Add the cubed red beet and garlic to a baking sheet. Drizzle with a little cooking oil and roast until tender and slightly browned. This will take about 20-30 minutes. The smaller you cut the beets the faster they will roast.
Allow to cool.


Step 2 – Make The Hummus
Combine all red beet hummus ingredients in a blender or food processor and blend until smooth texture.
Serve with veggie sticks or seed crackers.


Notes: How To Make Black Sesame Tahini
Though you can buy regular or black sesame tahini in the store, making your own is super easy and always the better option as you exactly know what you put in it. No yucky preservatives, colorants, or other additives.

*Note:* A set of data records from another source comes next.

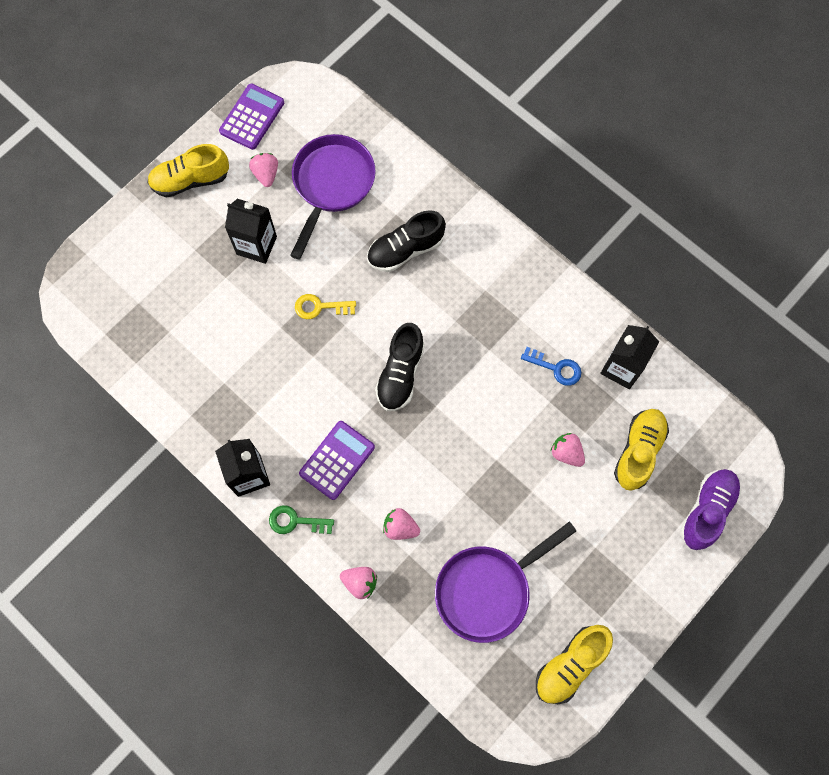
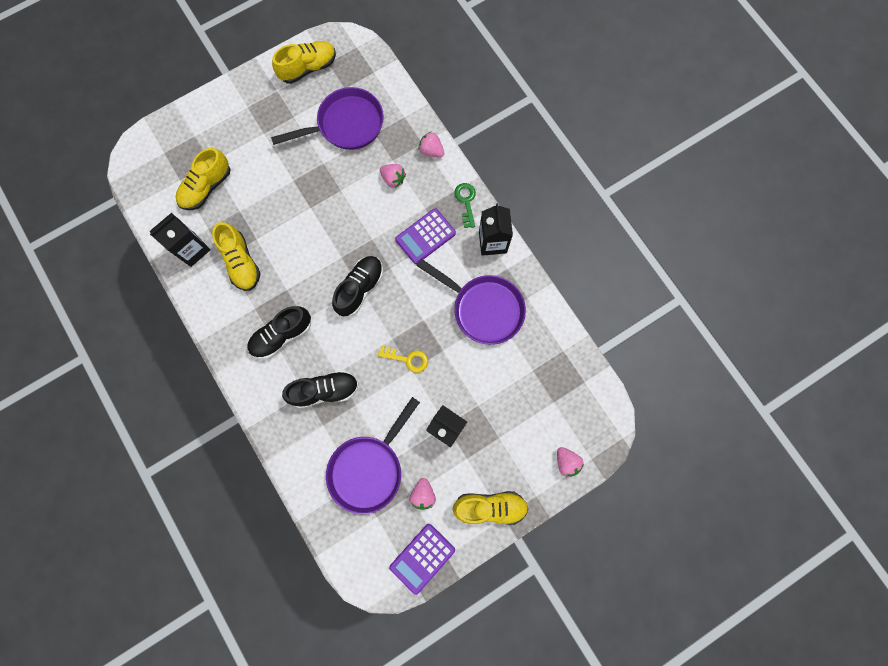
camera: 165 degrees left, 5 degrees up
(242, 388) = (483, 308): none -> purple pan
(295, 521) = (466, 202): green key -> green key turned 120 degrees counterclockwise
(475, 296) = (282, 335): none -> black shoe
(556, 368) = (241, 262): blue key -> yellow shoe
(566, 453) = (258, 199): pink strawberry -> pink strawberry (566, 462)
(707, 511) = (177, 137): purple shoe -> none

Easy, Printable Recipe Card

Red Beet Hummus with Black Sesame Seed Tahini
A vibrant-looking twist on the regular hummus. Packed with flavor and good-for-you nutrients, this hummus variation has become one of my family's healthy snack favorites.
Ingredients
- 1.5 cups cooked chickpeas
- 2-3 Tbsp black sesame tahini
- 3 Tbsp extra-virgin olive oil
- ¾ cup red beet (raw), cubed
- 2-3 cloves garlic, skin on and lightly crushed
- 1 small lime, juice only
- Himalayan pink salt, ground cumin, and black pepper to taste
Instructions
Preheat the oven to 200C or 400F.
Add the cubed red beet and garlic to a baking sheet. Drizzle with a little cooking oil and roast until tender and slightly browned. This will take about 20-30 minutes. The smaller you cut the beets the faster they will roast. Allow to cool.
Combine all red beet hummus ingredients in a blender or food processor and blend until smooth texture.
Serve with veggie sticks or seed crackers.